Une croix, un chandelier à sept branches et un croissant de lune ont été gravés, côte à côte, dans la pierre de la façade de l’église abbatiale d’Aiguebelle (Drôme). C’est cette photo, symbole de coexistence entre les trois monothéismes, qui figure sur l’affiche de l’exposition Lieux saints partagés, visible à Paris, au Musée national de l’histoire de l’immigration. Après avoir été créée en 2015 à Marseille au Mucem, elle a été montrée durant l’hiver 2016-2017, à Tunis au Musée du Bardo, puis, depuis le 23 septembre dans trois musées de Thessalonique. C’est une version complètement réécrite, associant anthropologie, histoire, histoire de l’art et création ancienne et contemporaine, qui est présentée, jusqu’au 21 janvier, sur les bords de Seine au Palais de la Porte Dorée.


Cette remarquable exposition montre, photos, vidéos, cartes, œuvres et objets d’art à l’appui, quelques lieux saints partagés où des fidèles de traditions différentes prient ensemble. «La concurrence et la détestation réciproque ne sont pas inscrites dans l’ADN des «cultures» religieuses, en Méditerranée comme ailleurs», insistent les commissaires Diogini Albera et Manoël Pénicaud.


Le visiteur est invité à un voyage palpitant qui débute en Terre sainte, à Jérusalem, à Hébron et à Bethléem notamment, se poursuit dans des îles grecques et turques, fait étape dans quelques oasis disséminées de part et d’autre de la Méditerranée avant de s’achever en Allemagne.
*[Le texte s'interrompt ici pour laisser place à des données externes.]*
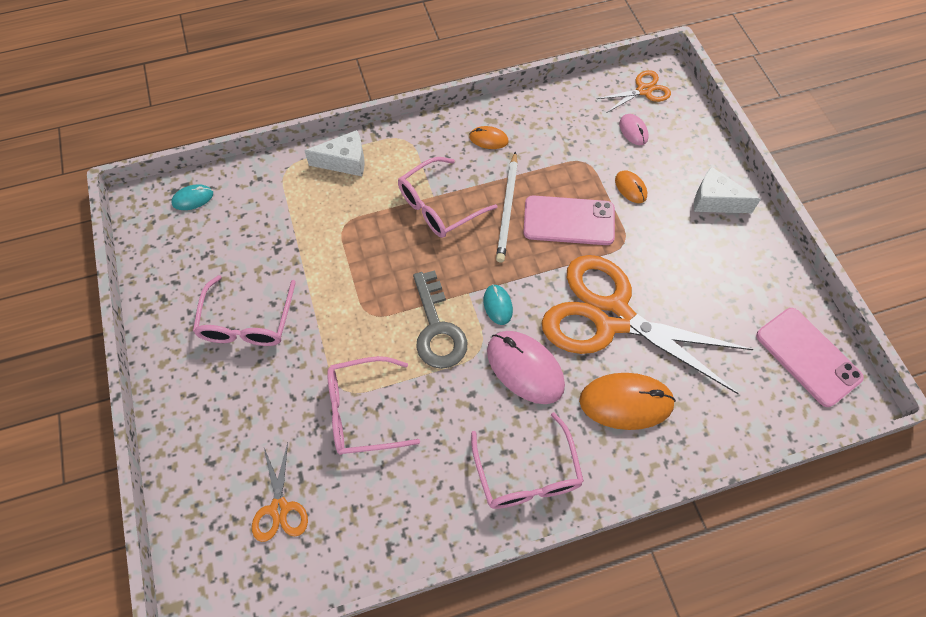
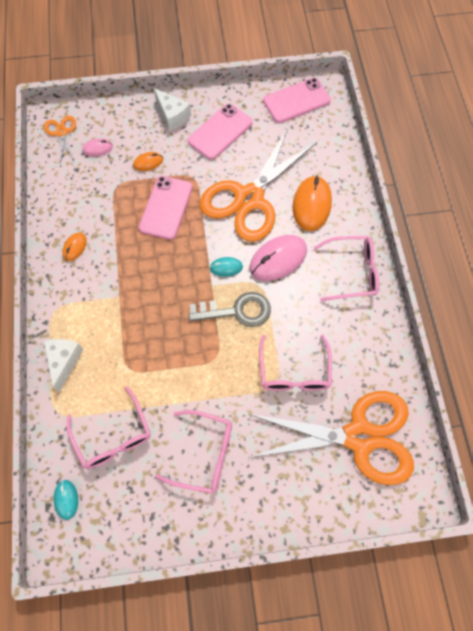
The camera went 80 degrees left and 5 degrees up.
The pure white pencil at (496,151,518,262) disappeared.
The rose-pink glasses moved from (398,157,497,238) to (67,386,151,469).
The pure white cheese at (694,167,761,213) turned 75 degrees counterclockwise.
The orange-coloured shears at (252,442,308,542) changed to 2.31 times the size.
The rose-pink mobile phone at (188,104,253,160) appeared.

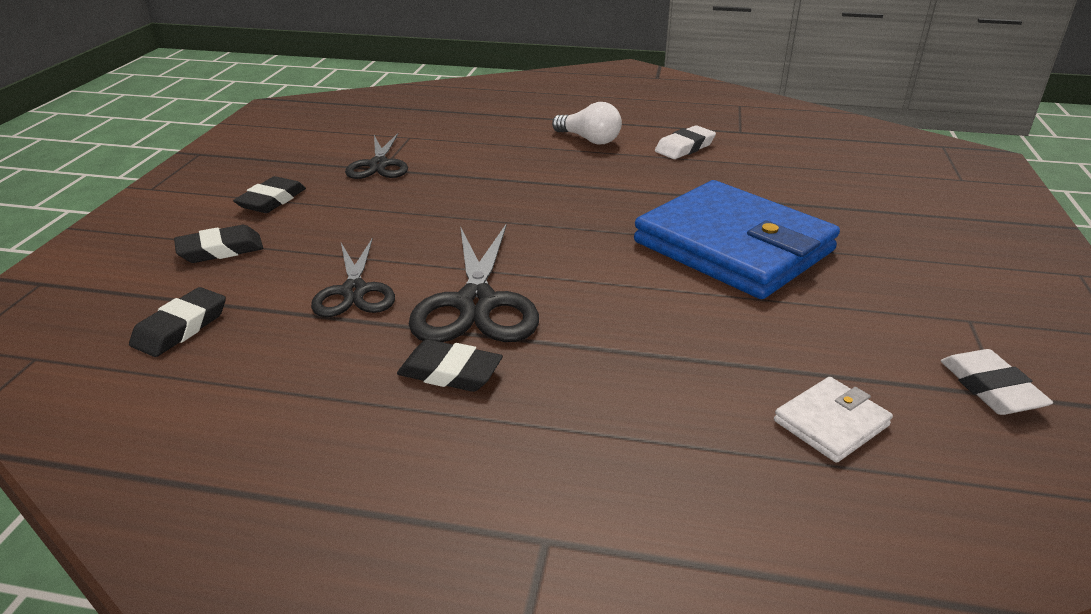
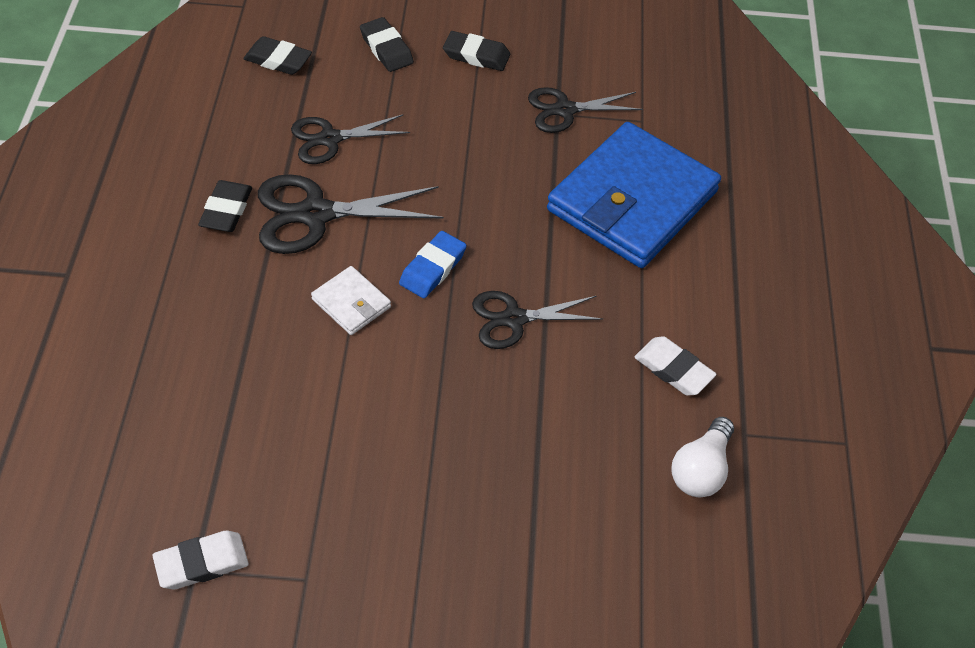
The camera went 80 degrees right and 20 degrees up.
The pure white lightbulb moved from (552,102,622,144) to (671,417,734,497).
The blue card wallet moved from (634,180,840,299) to (547,122,721,268).
The pure white card wallet moved from (774,377,893,463) to (311,266,391,335).
The blue gum eraser at (399,231,467,298) appeared.
The ebony shears at (472,291,603,349) appeared.

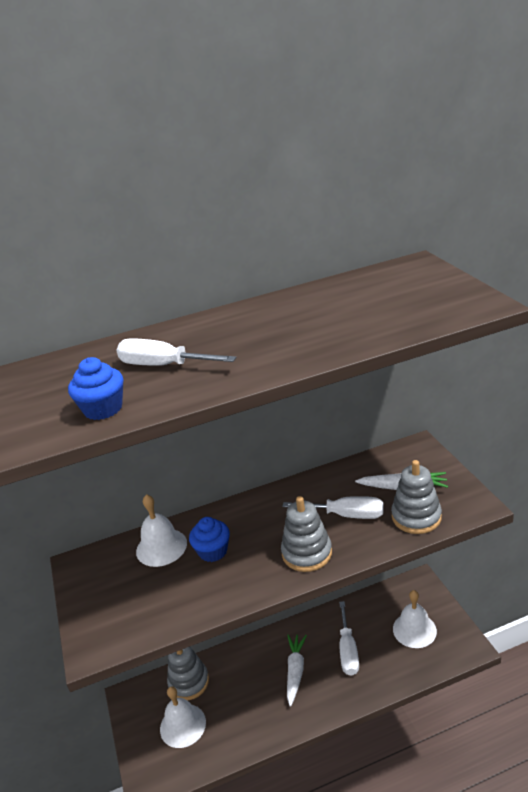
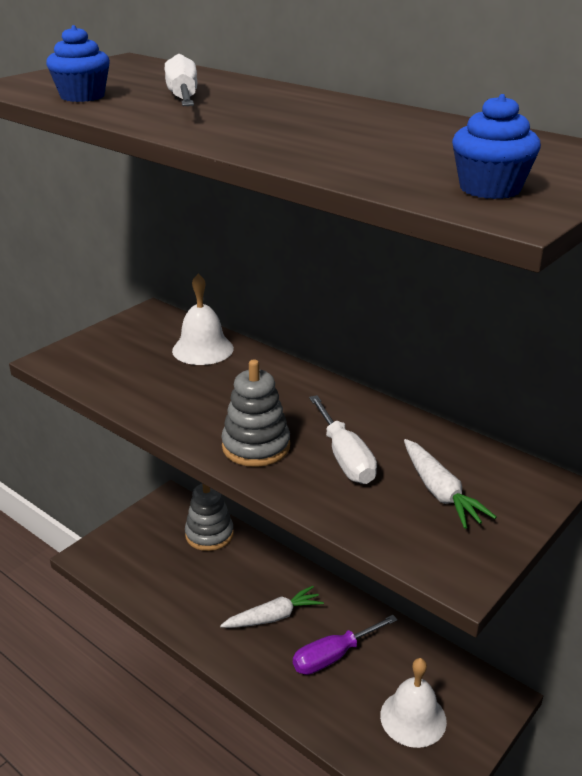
The camera went 55 degrees right and 0 degrees up.
The grey stacking toy at (391,460,442,534) disappeared.
The blue cupcake moved from (189,517,230,562) to (452,94,541,199).
The pure white flat screwdriver at (339,601,359,676) became the violet flat screwdriver at (293,615,398,675).
The pure white hand bell at (160,686,206,748) disappeared.

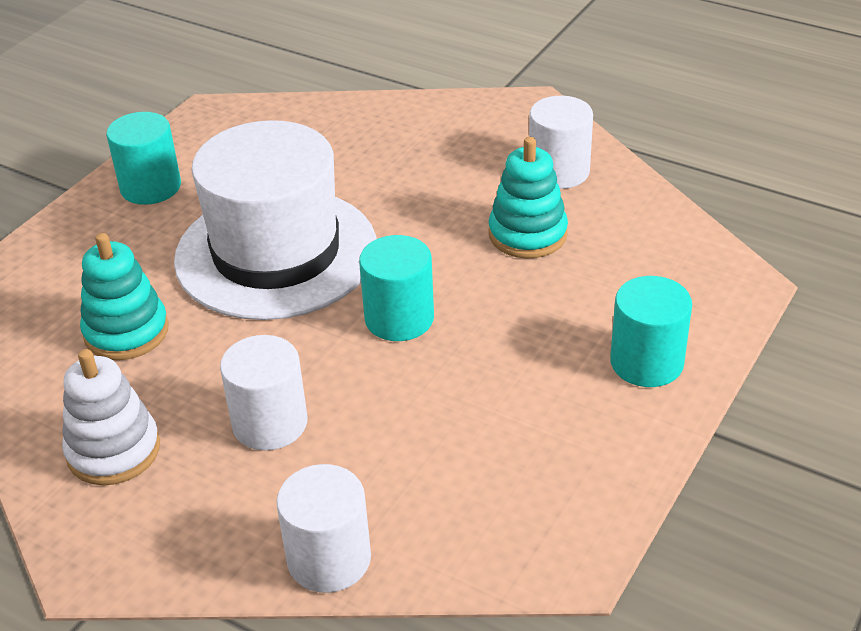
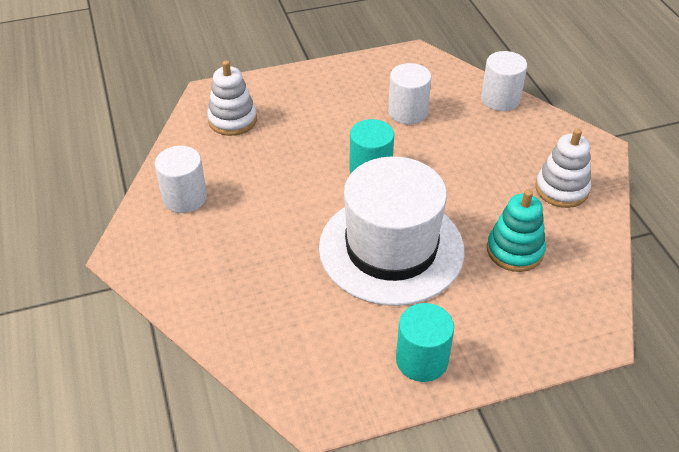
The camera went 140 degrees left and 5 degrees up.
The teal stacking toy at (489,137,568,259) disappeared.
The teal solid cylinder at (610,276,692,387) disappeared.
The pure white solid cylinder moved from (220,335,307,451) to (388,63,432,124).
The pure white stacking toy at (207,60,257,136) appeared.

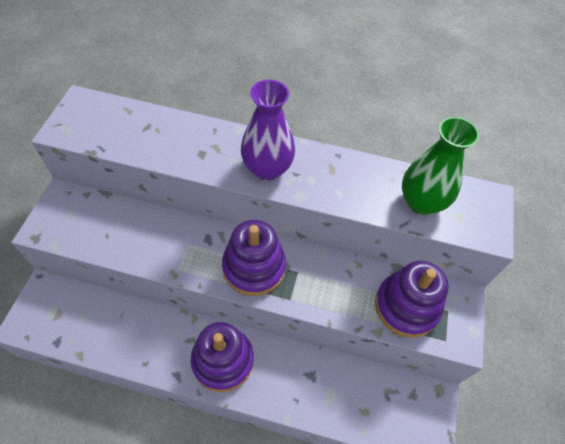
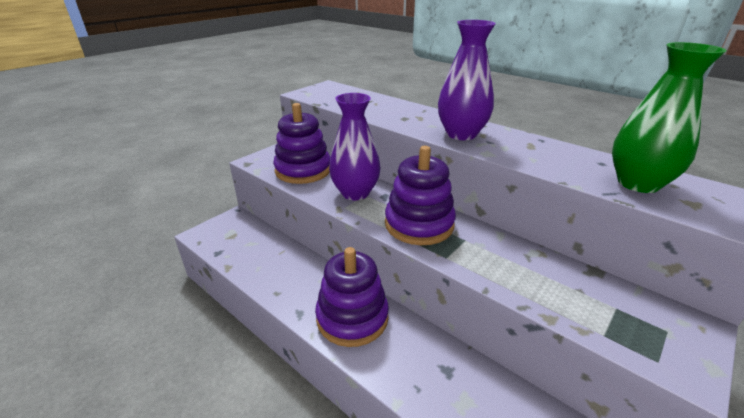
The camera went 30 degrees right and 25 degrees down.
The violet stacking toy moved from (375,261,449,338) to (273,103,330,184).
The violet flower vase at (329,93,380,200) appeared.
A Berlin, où sera construite prochainement une «Maison de prière et d’enseignement des trois religions».


Une dernière section, tout à fait passionnante, est consacrée à quelques bâtisseurs de paix dont André Chouraqui (1917-2007), le traducteur de la Bible et du Coran, issu d’une famille juive séfarade et Khaled Bentounes (né en 1949 à Mostaganem en Algérie), guide spirituel de la «confrérie» soufie Alâwiyya, auquel on doit notamment la création, en 1999, de l’association Terre d’Europe, trait d’union entre l’islam et le monde occidental. – E.T.

«Lieux saints partagés – Coexistences en Europe et en Méditerranée», Musée national de l’histoire de l’immigration, Paris, jusqu’au 21 janvier 2018.